Information scrambling, a process where data disperses throughout a complex system, increasingly informs research into chaotic systems, benchmarking protocols, and even models of black holes. Kiran Adhikari from the Technical University of Munich, along with co-authors, now demonstrates a surprising connection between information scrambling and a cornerstone of cryptography, secret sharing. Their work reveals that a specific scrambling technique, known as Haar scrambling, is fundamentally equivalent to a type of secret sharing called ramp secret sharing, where access requires a gradually increasing number of participants. This discovery not only allows for the creation of versatile ramp secret-sharing schemes by controlling initial conditions, but also establishes a pathway for efficient implementation and suggests potential applications in network security and offers new insights into the behaviour of complex physical systems.

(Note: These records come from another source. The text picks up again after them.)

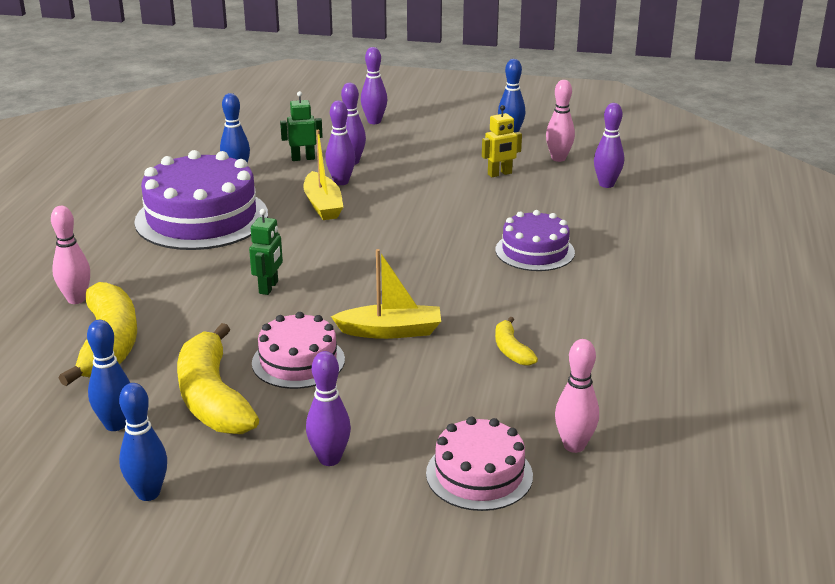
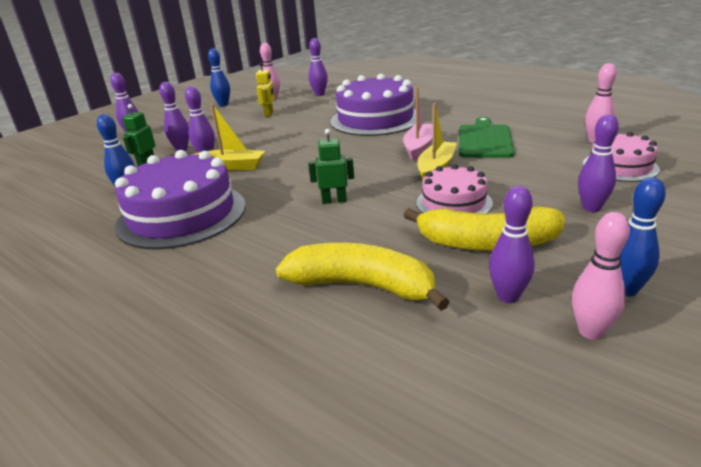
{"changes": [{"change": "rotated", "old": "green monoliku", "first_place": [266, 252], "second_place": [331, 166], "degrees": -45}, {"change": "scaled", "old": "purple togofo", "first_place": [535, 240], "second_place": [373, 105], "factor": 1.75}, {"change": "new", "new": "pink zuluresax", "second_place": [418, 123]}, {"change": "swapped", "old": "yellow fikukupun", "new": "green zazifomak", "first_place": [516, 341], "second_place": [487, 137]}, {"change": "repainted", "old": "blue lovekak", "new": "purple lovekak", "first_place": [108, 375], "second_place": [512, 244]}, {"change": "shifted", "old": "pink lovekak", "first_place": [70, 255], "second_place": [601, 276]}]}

Quantum Secret Sharing and Information Scrambling
This body of work represents a comprehensive exploration of quantum information, scrambling, complexity, and networking, detailing connections between these vital areas. Researchers investigated quantum secret sharing, where a secret is distributed among multiple parties so that no single party, or small group, can reveal it, but a sufficient number can. This work encompasses both classical and quantum approaches, including ramp secret sharing, a specific type where a threshold number of parties is required for reconstruction. A central theme is quantum scrambling, describing how information spreads and becomes delocalized within a quantum system, often linked to quantum chaos.
Scientists utilized out-of-time-ordered correlations to measure how a system’s response to operators at different times correlates, with high correlations indicating strong scrambling. This research explores connections to the information loss paradox in black holes and investigates the Hayden-Preskill protocol, alongside the use of random unitary operators to simulate the process. Researchers also delved into quantum complexity and Krylov subspace methods, powerful techniques for approximating solutions to equations and analyzing quantum systems. Krylov complexity, a measure of the complexity of quantum states, was used to characterize states and develop new algorithms, exploring potential links to the complexity of black hole interiors.
The research extends to quantum networks, envisioning a future quantum internet for secure communication and distributed computing, and investigates quantum key distribution, repeaters, and state transfer. Underlying these investigations are fundamental mathematical concepts, including Haar measure, unitary designs, entanglement measures, and Rényi entropy. Researchers also utilize matrix product states and tensor networks to efficiently represent quantum states. Recent advances include learning efficient decoders for chaotic quantum scramblers, exploring connections between black hole complexity, unscrambling, and stabilizer thermal machines, and developing quantum state-aware query complexity.
Information Scrambling and Secret Sharing Equivalence
Researchers have established a fundamental connection between information scrambling and quantum secret sharing, demonstrating their equivalence through rigorous analysis. Scientists investigated these protocols using quantum information theoretic tools, including Rényi mutual information and the operator trace norm, to quantify the similarity between quantum states and establish a quantifiable distance between ideal and noisy states. The team employed fidelity and the Fuchs-van de Graaf inequalities to define criteria for distinguishing or indistinguishing states, utilizing the decoupling inequality, a powerful concept with broad applications in quantum error correction and many-body physics, to analyze scenarios where a quantum system is purified with a reference system, encoded, and interacted with an environment, ultimately allowing for recovery of the original message. The study extended these concepts to quantum secret sharing schemes, cryptographic protocols used to distribute a secret among multiple parties. Scientists rigorously defined access structures, specifying which combinations of parties are authorized to reconstruct the secret, and formulated a quantum secret sharing scheme utilizing purification with a reference system, demonstrating its direct connection to the principles of information scrambling.
Haar Scrambling Enables Ramp Secret Sharing
Scientists have demonstrated a fundamental equivalence between Haar scrambling and quantum ramp secret sharing, revealing that the process of information dispersal in complex quantum systems can be directly utilized to create a specific type of quantum secret sharing scheme. Unlike traditional threshold schemes, ramp secret sharing allows for partial information leakage, meaning subsets of parties may gain limited knowledge of the shared secret without fully reconstructing it. Researchers proved that the resulting secret sharing scheme is inherently a ramp scheme due to the inherent randomness present within Haar scrambling. By manipulating the purity of the initial quantum states, scientists demonstrated the ability to generate all possible configurations of ramp secret sharing schemes, offering a versatile approach to quantum information security.
Importantly, the protocol developed can be efficiently implemented in polynomial time through the approximation of the scrambling unitary using t-design circuits, making it practical for near-term quantum devices. This breakthrough reveals a deep connection between information scrambling and cryptography, suggesting that scrambling unitaries can serve as effective encoders for quantum error correction codes. The team’s findings have implications for enhancing security in distributed quantum networks and developing cryptographic protocols suitable for the Noisy Intermediate-Scale Quantum (NISQ) era, providing new insights into fundamental physics domains, such as many-body quantum systems and the behavior of quantum black holes.